NPR Reports on InTrade: A Bet or a Prediction

November 29th, 2012

I, along with Tom Bell and Miriam Cherry, have authored an Op-Ed on the Commodity Future Trading Commission’s suit against Intrade. We arguing that it violates the First Amendment (stay tuned for the placement). Yesterday, Tom spoke with NPR about the suit.

To use Intrade, members place bets on yes-or-no questions. Much like a stock, the price of placing a bet fluctuates based on demand. And when the outcome is determined, the payout is either $10 or nothing. If you win, your profit is that $10, minus the price you paid to place your bet.

According to Thomas Bell, a professor at Chapman Law School in California, the CFTC considers those transactions enough like pork belly futures — which fall under the commission’s authority — to be shut down.

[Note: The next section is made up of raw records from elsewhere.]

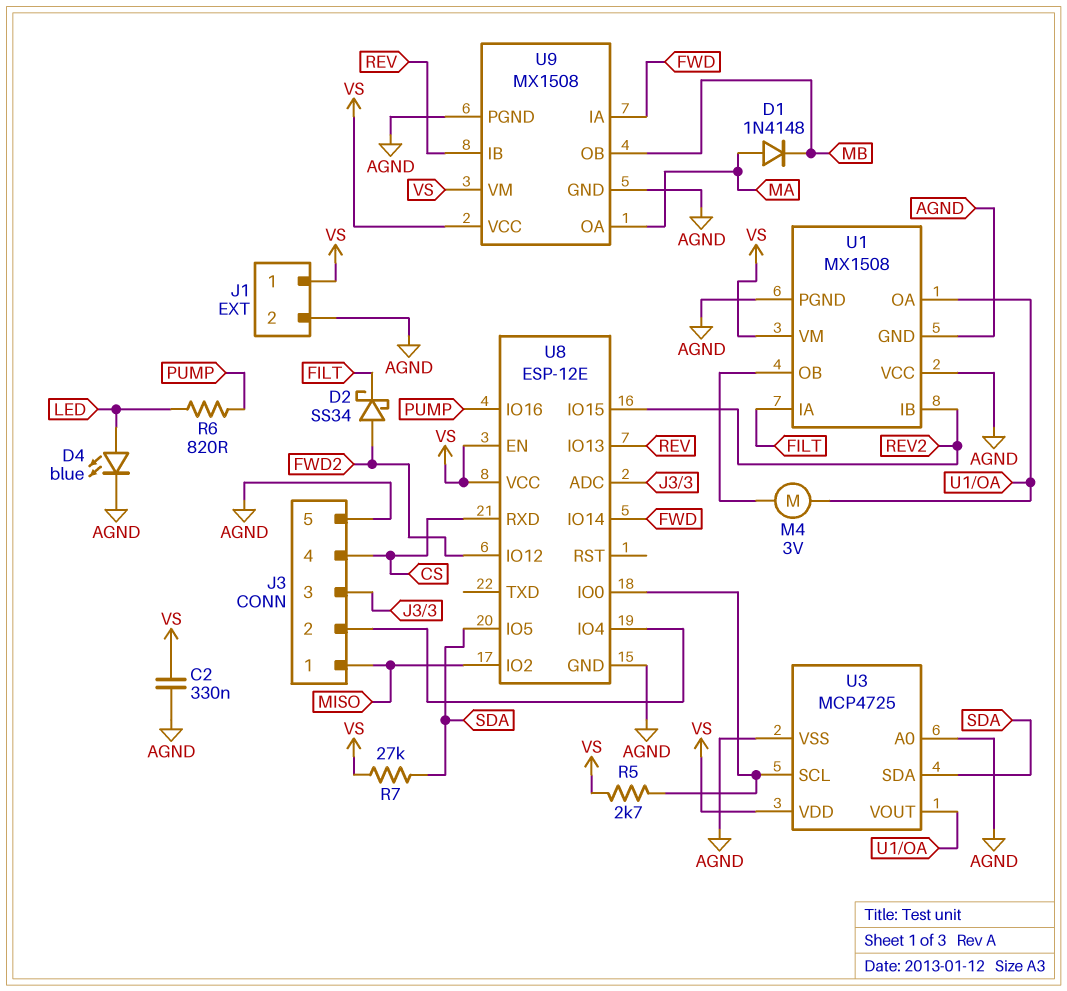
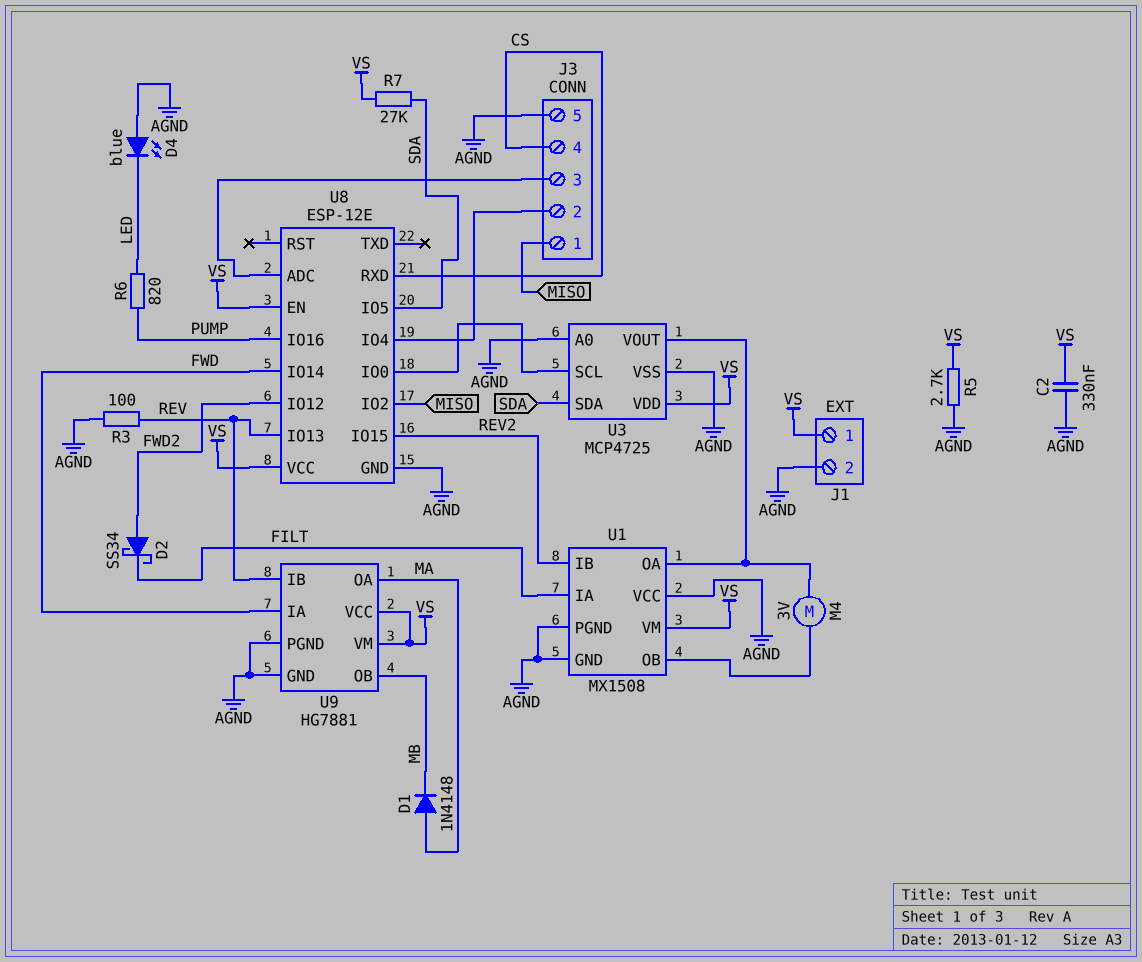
D4: LED blue (A LED, K AGND) -> LED blue (A AGND, K LED)
R3: none -> 100 (AGND, REV)
R5: 2.7k (U3/SCL, VS) -> 2.7k (AGND, VS)
U9: MX1508 -> HG7881

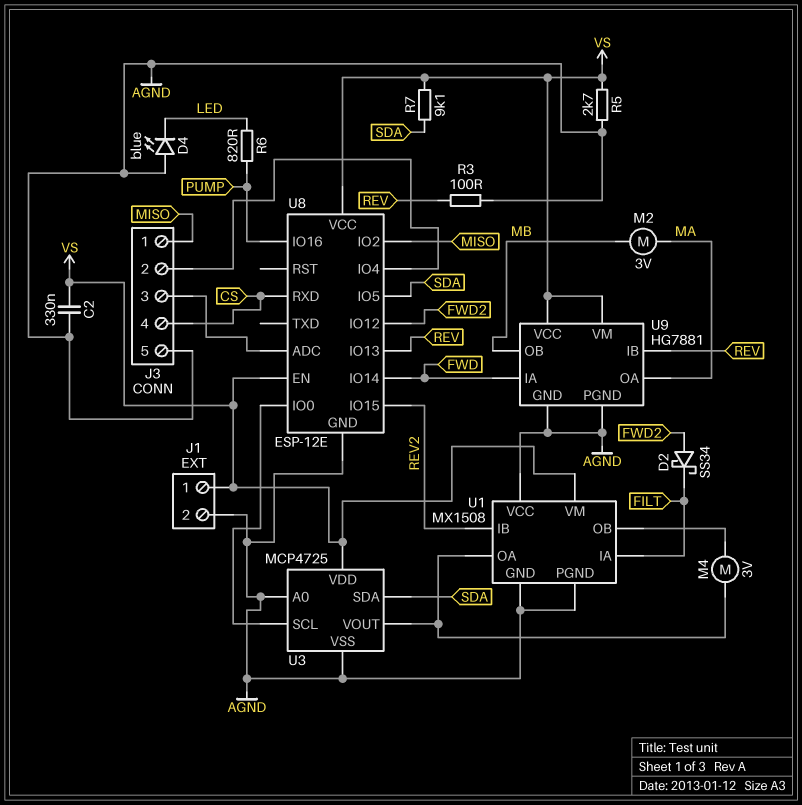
D1: diode 1N4148 (A MA, K MB) -> none
M2: none -> motor 3V (MA, MB)
R7: 27k (SDA, VS) -> 9.1k (SDA, VS)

Bell says prediction markets that allow trading on current events are still a very tiny — and very new — segment that occupies a gray area of the law.

“It’s not clear under U.S. law at present whether it’s gambling, whether it’s commodities futures trading, or whether it’s securities,” Bell says. “There’s terrible uncertainty.”

Also, there are interesting quotes from Justin Wolfers about the differences between gambling and betting.

“Conceptually, to an economist, there’s not a difference between betting and trading — apart from the fact that one sounds more polite than the other,” says Justin Wolfers, who grew up in Australia working for bookies taking bets.

Now a University of Michigan professor who’s studied Intrade, Wolfers says the site is not just a venue for winning and losing money. It also generates news as a byproduct, he says [JB: A decent point for our First Amendment argument]. That is, the odds on Intrade are almost always right.

“It tends to be more accurate than pundits, it tends to be more accurate than polls, and in the past it’s even more accurate than very sophisticated poll-watchers like The New York Times’ Nate Silver at FiveThirtyEight.com,” Wolfers says.